For problems that are more information theoretic (i.e. built on log-likelihood and related to discrete observations), it is more appropriate to use an information criterion (e.g. Akaike Information Criterion). For these information theoretic models, typically a cubic spline (or polynomial) is an inappropriate choice of basis, and may be hard to generate automatically. In an alternative formulation,[4] analytical curves are used instead. This can be easier to automatically generate, and has the advantage of being somewhat more resistant to classical overfitting than a typical penalized regression.

Typically, any semi-parameteric approach would be combined with an a-priori limit on complexity, especially in cases where the dataset is very large and might otherwise support a huge number of parameters. Without this limitation, these models could generate a large number of immaterial (but statistically significant) effects, especially in the presence of very large datasets (with large Effective Sample Size) where available complexity may be almost unbounded. The inclusion of immaterial effects is not overfitting, and does little harm, but it may reduce the computational efficiency of the model, and also impact its interpretability.

## Estimation

Overfitting can be a problem with GAMs.[5] The number of smoothing parameters can be specified, and this number should be reasonably small, certainly well under the degrees of freedom offered by the data. Cross-validation can be used to detect and/or reduce overfitting problems with GAMs (or other statistical methods).[6]

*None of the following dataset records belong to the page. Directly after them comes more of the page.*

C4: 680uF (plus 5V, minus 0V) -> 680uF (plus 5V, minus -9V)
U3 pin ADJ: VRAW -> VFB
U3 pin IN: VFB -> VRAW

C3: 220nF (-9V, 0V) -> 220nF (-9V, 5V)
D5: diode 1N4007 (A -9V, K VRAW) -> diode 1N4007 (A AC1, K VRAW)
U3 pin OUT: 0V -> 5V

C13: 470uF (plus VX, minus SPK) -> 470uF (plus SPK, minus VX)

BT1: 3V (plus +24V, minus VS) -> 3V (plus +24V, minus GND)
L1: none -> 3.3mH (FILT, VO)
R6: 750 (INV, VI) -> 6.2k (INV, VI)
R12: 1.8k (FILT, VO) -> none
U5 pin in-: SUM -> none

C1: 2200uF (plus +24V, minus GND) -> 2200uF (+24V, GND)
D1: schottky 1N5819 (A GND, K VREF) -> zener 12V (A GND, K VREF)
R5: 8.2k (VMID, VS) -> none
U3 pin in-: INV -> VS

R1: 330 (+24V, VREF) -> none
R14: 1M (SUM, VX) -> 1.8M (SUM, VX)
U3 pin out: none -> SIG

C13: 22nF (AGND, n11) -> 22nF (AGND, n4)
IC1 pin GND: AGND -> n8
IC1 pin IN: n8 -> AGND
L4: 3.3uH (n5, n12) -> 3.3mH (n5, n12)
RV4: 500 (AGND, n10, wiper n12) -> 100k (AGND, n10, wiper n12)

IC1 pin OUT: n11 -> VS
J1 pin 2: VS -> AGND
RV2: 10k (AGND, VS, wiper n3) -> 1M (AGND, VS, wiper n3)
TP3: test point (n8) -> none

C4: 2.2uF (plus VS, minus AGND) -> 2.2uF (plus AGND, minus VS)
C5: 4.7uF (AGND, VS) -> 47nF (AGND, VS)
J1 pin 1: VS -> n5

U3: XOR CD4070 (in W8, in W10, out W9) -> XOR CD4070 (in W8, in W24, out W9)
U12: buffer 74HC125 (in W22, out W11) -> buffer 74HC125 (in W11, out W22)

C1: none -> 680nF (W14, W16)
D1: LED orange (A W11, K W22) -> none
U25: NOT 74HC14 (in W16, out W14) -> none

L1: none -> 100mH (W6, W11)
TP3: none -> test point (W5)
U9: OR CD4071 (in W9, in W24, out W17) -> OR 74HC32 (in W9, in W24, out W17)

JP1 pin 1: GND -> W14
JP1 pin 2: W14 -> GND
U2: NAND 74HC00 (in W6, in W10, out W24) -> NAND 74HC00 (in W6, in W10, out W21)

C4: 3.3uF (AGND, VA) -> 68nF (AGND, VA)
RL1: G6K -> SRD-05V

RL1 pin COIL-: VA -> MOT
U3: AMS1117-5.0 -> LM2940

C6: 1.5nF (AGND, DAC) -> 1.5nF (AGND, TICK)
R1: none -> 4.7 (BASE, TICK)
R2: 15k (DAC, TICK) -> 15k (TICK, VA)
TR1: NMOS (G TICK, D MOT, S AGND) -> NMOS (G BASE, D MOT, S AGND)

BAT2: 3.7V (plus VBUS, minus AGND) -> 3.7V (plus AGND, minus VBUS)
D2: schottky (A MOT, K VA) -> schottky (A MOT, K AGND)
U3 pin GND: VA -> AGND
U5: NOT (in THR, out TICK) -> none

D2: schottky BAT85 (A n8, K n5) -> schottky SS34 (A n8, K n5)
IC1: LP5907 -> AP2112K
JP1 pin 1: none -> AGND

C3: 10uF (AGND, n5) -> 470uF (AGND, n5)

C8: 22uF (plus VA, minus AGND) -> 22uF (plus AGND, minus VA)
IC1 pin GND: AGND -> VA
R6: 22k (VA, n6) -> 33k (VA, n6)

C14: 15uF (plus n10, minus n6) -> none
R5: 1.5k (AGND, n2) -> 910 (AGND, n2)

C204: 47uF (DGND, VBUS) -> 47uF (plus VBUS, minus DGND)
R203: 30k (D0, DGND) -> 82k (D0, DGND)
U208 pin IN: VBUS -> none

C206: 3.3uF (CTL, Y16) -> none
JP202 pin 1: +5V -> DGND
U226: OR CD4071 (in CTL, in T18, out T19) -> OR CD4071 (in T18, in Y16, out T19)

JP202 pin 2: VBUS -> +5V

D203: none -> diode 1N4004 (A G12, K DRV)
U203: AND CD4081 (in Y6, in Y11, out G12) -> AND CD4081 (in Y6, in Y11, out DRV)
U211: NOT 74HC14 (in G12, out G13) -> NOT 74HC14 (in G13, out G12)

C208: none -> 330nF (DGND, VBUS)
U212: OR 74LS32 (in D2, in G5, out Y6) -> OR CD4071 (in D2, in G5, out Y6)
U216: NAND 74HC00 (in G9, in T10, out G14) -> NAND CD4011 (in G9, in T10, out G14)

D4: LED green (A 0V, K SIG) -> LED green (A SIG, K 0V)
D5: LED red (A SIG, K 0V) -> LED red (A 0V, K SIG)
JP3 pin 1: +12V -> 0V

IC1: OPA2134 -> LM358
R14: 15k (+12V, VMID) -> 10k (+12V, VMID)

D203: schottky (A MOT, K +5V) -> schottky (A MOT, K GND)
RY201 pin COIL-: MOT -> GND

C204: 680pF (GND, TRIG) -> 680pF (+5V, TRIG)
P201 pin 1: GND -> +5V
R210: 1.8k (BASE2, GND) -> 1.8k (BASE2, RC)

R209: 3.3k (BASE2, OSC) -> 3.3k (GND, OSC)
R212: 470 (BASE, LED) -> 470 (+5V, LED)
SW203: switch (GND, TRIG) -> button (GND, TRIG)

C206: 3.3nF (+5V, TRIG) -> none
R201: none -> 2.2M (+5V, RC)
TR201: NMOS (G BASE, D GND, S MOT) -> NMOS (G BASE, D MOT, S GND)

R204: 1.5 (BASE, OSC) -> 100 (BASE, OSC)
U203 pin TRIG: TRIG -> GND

If the Akaike Information Criterion is used, the model can become highly resistant to overfitting (in the sense of fitting noise) subject to certain conditions. These conditions require that the base model (e.g. the model with just an intercept term) is statistically significant, that the observations are independent conditional on the regressors, and that none of the regressors are highly colinear. Generally, independence of observations is assumed, but not assured, and thus Cross-validation is still prudent. Strictly speaking, provided the conditions above are met, two GAMs constructed via [4] or a similar method should produce statistically indistinguishable predictions for random draws from the distribution that generated the fitting data. For such a model, failures in Cross-validation would indicate that some regressors are highly colinear or that the effective observation count along some dimensions is much smaller than the actual observation count (i.e. the observations are not independent). Problems related to regressor colinearity are not typically severe for these models, but failures due to lack of conditional independence of the observations could generate highly misleading projections.

Other models such as GLMs may be preferable to GAMs unless GAMs improve predictive ability substantially (in validation sets) for the application in question.